Annoncée au cours du panel sur «Financement de l’audiovisuel tunisien et politique», organisé par Sigma Conseils, le 25 janvier 2014, au cours de sa manifestation «Open Sigma», la quinzième du genre, pour présenter les chiffres de l’audience et des investissements publicitaires en 2013, la décision de la HAICA a mobilisé une part des débats consacrés au financement des médias audiovisuels.

Autre décision annoncée par Riadh Ferjani: la HAICA a préféré ne pas accorder de nouvelles licences en attendant de voir plus clair dans le PAT (Paysage Audiovisuel Tunisien). Et ce malgré les différentes «pressions» qui se sont exercées. «Cela aurait marqué un retour à la situation du cas par cas qui prévalait avant», a-t-il notamment assuré.

Ressemblance des médias audiovisuels

La publicité étant, par essence, le nerf de la guerre, il était on ne peut plus normal que sa contribution au financement des programmes soit évoquée. «Les télévisions ne font pas leur marketing. Ils ne savent que demander que l’on les soutienne», a lancé, Karim Ferjani, du groupe Mac Cain Tunisie, une grande agence de publicité mondiale. «Or, a-t-il ajouté, les choses sont claires: nous ne pouvons avancer si nous ne voyons pas des résultats».

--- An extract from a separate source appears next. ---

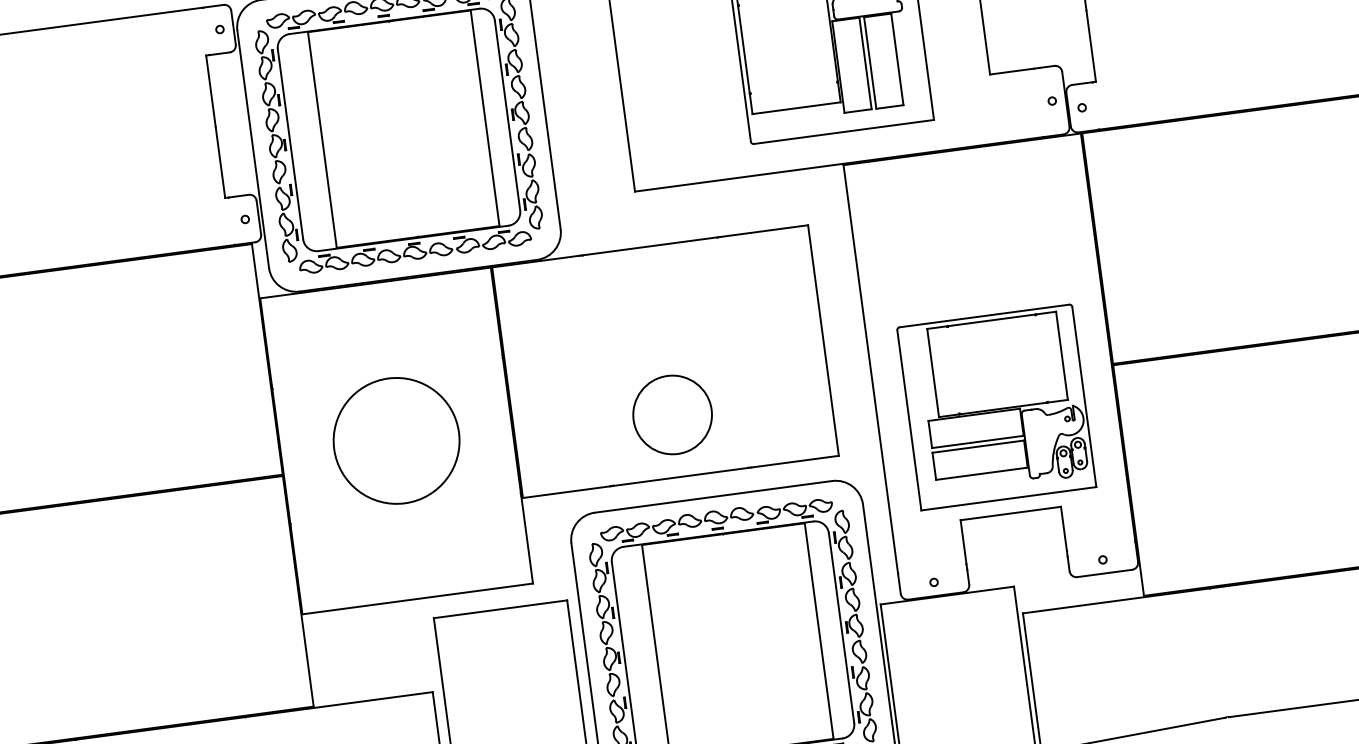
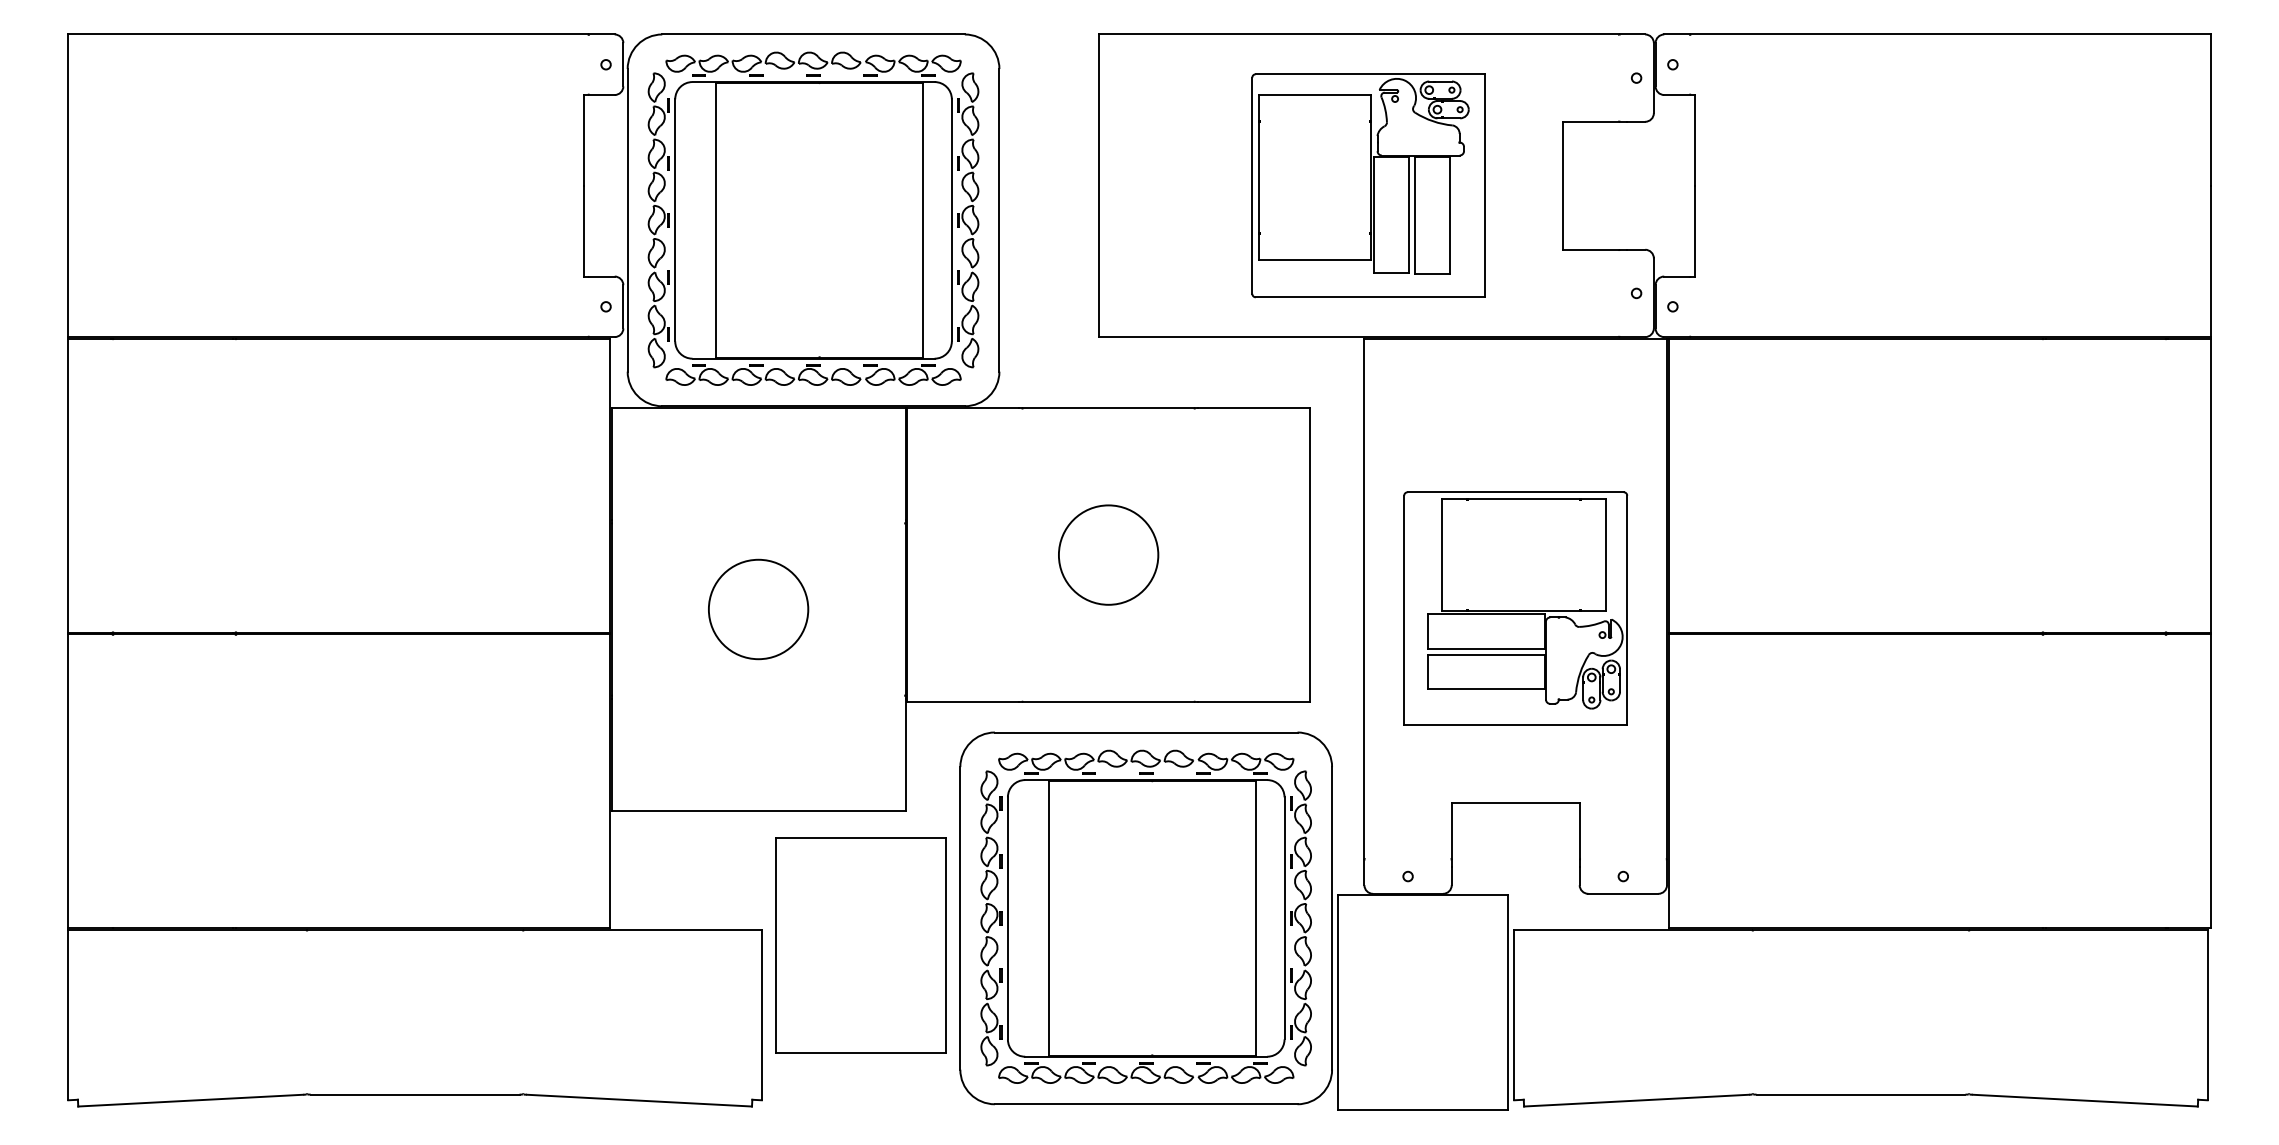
part: (996, 407) -> (1515, 608), moved
circle: (672, 414) -> (1108, 554), moved
circle: (396, 440) -> (758, 609), size x0.62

«Certes, a affirmé Amel Smaoui, directrice des programmes du nouveau-né de l’audiovisuel tunisien, Telveza Tv». Mais, l’agence de publicité «se doit de faire un chèque» pour miser sur un programme, a-t-elle fait remarquer. Proposant de sortir du «cercle vicieux: l’annonceur a besoin de chiffres (d’audience) et les médias ont besoin d’argent (pour financer les programmes)».

Pour Jacques Geday, directeur régional de l’agence de publicité mondiale WB Media Tunisie, le jeu ne vaut pas pour ainsi dire la chandelle. «Les chaînes aussi bien de radio que de télévision se ressemblent», a-t-il témoigné. «C’est le règne des talk-shows politiques. Et la programmation qui fait de l’audience ne se rencontre qu’au cours du mois de Ramadan et pour quelques Prime time. Il n’y a pas de programmations, mais des programmes; chaque chaîne ayant celui qui fait de l’audience», a-t-il expliqué.

Et si ce manque de qualité serait dû au trop plein. Le PAT comporte-t-il beaucoup trop de chaînes? Le calcul est du reste facile à faire. Il existait, avant le 14 janvier 2011, dix chaînes de radios (huit publiques et deux privées) et quatre chaînes de télévision (deux publiques et deux privées). Le troisième gouvernement de transition, celui de Béji Caïd Essebsi, a autorisé douze radios et cinq télévisions sur recommandation de l’INRIC (Instance nationale de réforme de l’information et de la communication). Mais une vingtaine d’autres médias audiovisuels, entre radios et télévisions, sont nés après sans obtenir de licence d’exploitation.

Et ce pour des IP (Investissements publicitaires) de 82,8 millions de dinars dans l’audiovisuel. Un chiffre théorique dans la mesure où il ne comptabilise pas les remises, rabais et autres ristournes (les fameux trois R). Le chiffre réel ne dépasserait pas au mieux 55 millions de dinars.